You can just use a UNIX pipe for this

brew deps [FORMULA] | xargs brew rm

This isn't a good solution. You can break other packages' dependencies this way.
There is a command you can run afterwards to tell you if you nuked any other required dependencies brew missing which will tell you what command you need to run to get them back
T
Todd A. Jacobs

A More-Complete Bourne Shell Function

There are a number of good answers already, but some are out of date and none of them are entirely complete. In particular, most of them will remove dependencies but still leave it up to you to remove the originally-targeted formula afterwards.

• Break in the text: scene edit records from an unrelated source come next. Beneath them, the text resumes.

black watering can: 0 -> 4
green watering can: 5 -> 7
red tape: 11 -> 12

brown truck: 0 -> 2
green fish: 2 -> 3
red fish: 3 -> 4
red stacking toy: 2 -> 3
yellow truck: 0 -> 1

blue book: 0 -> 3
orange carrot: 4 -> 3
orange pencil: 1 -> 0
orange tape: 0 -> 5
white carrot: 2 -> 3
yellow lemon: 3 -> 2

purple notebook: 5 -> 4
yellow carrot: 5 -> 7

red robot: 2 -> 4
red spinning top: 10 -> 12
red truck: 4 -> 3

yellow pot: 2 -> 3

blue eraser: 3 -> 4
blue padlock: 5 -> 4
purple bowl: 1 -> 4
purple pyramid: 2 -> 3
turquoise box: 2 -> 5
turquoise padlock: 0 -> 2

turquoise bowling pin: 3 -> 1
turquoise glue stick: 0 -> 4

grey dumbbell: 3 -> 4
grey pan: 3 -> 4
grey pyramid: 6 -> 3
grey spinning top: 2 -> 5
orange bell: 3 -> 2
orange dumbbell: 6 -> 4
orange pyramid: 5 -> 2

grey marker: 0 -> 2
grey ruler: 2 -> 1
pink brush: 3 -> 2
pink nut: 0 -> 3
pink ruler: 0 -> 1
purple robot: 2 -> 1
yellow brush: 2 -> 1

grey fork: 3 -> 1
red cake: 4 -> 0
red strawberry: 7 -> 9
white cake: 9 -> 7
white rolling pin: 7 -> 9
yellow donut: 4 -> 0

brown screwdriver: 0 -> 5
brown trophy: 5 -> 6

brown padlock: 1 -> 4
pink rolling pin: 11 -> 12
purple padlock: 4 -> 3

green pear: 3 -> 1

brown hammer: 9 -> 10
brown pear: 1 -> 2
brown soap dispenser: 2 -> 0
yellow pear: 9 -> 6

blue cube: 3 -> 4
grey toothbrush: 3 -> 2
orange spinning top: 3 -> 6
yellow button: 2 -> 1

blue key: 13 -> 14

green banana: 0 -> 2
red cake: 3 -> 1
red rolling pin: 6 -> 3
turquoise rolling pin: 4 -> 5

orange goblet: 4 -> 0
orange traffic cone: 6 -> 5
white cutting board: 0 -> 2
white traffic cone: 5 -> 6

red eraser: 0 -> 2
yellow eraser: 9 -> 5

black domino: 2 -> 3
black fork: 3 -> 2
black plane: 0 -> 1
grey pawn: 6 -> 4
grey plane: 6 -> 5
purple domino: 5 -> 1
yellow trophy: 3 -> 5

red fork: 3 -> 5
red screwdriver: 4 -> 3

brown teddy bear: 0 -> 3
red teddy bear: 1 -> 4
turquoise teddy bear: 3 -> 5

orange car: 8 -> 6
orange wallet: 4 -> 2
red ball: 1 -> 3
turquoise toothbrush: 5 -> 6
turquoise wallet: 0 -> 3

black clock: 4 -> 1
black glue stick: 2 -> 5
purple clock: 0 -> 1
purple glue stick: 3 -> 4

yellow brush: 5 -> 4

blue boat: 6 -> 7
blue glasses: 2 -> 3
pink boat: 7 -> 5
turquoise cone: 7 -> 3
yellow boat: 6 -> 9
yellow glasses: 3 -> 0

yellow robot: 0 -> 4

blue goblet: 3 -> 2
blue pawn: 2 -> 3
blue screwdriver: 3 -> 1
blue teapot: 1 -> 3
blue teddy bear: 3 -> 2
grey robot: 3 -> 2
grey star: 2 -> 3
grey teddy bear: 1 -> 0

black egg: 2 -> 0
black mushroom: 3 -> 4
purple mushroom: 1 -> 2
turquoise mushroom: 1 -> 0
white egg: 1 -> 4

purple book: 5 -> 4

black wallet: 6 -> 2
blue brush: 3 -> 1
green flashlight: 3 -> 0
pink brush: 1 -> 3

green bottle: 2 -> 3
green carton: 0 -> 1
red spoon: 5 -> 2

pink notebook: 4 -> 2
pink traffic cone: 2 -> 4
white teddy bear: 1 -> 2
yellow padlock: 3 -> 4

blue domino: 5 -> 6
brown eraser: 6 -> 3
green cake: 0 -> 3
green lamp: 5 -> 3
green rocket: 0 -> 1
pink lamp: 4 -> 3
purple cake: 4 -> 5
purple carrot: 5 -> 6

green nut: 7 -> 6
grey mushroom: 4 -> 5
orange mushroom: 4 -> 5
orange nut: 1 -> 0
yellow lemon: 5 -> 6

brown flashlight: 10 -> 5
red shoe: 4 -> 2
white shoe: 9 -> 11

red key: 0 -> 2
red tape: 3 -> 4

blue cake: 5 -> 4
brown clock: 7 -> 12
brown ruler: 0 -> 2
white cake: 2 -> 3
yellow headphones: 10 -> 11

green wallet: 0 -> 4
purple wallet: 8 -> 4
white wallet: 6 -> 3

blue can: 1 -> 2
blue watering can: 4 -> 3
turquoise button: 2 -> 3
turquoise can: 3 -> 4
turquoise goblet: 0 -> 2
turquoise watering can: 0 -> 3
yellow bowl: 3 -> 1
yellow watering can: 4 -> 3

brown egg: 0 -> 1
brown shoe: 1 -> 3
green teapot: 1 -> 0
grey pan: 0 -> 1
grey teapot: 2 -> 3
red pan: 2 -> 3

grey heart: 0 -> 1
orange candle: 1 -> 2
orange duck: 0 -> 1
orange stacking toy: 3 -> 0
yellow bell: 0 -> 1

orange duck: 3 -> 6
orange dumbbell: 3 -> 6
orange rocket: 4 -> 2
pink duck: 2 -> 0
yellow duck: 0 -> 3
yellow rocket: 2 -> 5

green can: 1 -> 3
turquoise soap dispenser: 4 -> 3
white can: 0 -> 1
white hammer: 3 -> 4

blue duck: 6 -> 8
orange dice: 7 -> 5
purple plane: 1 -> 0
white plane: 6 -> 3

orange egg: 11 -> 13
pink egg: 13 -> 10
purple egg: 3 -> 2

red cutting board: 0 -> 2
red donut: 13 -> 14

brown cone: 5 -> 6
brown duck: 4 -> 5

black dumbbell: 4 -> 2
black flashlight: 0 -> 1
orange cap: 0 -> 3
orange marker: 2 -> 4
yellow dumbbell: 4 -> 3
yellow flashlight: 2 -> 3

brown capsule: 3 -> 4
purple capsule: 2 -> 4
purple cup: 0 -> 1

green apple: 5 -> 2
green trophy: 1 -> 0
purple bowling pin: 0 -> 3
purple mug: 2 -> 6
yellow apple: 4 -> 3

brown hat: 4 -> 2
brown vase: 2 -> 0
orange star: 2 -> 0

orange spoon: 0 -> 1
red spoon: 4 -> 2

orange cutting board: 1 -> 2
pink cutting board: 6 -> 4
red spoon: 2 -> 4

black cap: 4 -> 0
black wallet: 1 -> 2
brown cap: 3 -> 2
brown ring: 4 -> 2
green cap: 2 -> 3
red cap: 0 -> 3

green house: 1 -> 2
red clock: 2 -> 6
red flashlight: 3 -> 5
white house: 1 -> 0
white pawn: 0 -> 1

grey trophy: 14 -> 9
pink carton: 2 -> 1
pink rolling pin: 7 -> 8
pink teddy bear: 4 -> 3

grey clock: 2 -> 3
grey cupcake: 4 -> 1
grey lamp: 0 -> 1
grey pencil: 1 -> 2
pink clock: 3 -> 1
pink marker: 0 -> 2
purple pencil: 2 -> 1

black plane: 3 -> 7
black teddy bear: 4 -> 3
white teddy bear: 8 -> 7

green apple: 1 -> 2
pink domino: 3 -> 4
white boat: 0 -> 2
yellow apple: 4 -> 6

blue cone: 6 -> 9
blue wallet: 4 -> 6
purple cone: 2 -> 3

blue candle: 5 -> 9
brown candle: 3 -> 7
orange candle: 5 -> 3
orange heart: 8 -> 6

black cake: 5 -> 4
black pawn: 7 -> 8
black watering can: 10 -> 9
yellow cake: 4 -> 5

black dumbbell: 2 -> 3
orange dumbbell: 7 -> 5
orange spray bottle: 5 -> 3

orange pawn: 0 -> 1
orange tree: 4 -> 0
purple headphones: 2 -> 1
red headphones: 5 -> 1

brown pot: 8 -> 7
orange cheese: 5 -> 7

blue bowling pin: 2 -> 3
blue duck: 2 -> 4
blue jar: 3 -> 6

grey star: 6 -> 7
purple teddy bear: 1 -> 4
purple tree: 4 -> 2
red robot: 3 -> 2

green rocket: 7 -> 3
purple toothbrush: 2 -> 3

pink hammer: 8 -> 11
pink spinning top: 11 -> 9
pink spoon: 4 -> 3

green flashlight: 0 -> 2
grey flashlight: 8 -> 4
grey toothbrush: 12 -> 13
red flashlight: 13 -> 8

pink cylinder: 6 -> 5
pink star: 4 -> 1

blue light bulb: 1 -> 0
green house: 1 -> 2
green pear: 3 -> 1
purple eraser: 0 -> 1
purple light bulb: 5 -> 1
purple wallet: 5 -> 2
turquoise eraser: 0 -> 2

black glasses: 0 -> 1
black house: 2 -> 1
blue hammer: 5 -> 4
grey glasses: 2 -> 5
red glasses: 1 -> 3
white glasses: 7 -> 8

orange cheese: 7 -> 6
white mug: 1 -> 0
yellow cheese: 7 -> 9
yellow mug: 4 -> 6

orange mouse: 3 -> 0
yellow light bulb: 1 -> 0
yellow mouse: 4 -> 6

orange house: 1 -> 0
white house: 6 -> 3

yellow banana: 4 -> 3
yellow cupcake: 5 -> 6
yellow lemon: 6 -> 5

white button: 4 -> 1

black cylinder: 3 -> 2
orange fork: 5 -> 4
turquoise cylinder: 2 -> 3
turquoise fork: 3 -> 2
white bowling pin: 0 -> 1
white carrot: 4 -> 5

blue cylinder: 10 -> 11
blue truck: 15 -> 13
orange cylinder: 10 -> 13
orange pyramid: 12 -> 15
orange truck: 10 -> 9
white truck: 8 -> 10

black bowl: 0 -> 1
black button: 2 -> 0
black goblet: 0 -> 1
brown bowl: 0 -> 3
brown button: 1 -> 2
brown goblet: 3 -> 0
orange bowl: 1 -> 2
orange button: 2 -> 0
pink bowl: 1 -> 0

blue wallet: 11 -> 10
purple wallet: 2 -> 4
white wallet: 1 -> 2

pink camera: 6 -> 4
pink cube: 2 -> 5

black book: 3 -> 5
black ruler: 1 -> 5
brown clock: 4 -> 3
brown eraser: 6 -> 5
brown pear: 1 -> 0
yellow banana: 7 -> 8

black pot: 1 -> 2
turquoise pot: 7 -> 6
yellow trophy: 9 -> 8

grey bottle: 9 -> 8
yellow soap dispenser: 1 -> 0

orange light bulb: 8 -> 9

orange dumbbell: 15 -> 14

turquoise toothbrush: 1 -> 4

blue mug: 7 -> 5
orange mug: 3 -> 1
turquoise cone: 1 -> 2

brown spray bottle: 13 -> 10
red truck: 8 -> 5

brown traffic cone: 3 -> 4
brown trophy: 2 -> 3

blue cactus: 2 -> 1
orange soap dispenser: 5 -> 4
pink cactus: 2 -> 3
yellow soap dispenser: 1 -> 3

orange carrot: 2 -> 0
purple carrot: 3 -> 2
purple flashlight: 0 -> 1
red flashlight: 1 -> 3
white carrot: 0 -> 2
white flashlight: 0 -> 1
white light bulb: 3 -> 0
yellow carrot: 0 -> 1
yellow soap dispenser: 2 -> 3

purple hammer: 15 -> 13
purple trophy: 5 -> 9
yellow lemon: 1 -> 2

The posted one-liners can also be tedious to work with if you want to uninstall more than one formula at a time.

Here is a Bourne-compatible shell function (without any known Bashisms) that takes a list of formulae, removes each one's dependencies, removes all copies of the formula itself, and then reinstalls any missing dependencies.

unbrew () {
    local formula
    for formula in "$@"; do
        brew deps "$formula" |
        xargs brew uninstall --ignore-dependencies --force
        brew uninstall --force "$formula"
    done
    brew missing | cut -f2 -d: | sort -u | xargs brew install
}

It was tested on Homebrew 1.7.4.

Caveats

This works on all standard formulae that I tested. It does not presently handle casks, but neither will it complain loudly if you attempt to unbrew a cask with the same name as a standard formula (e.g. MacVim).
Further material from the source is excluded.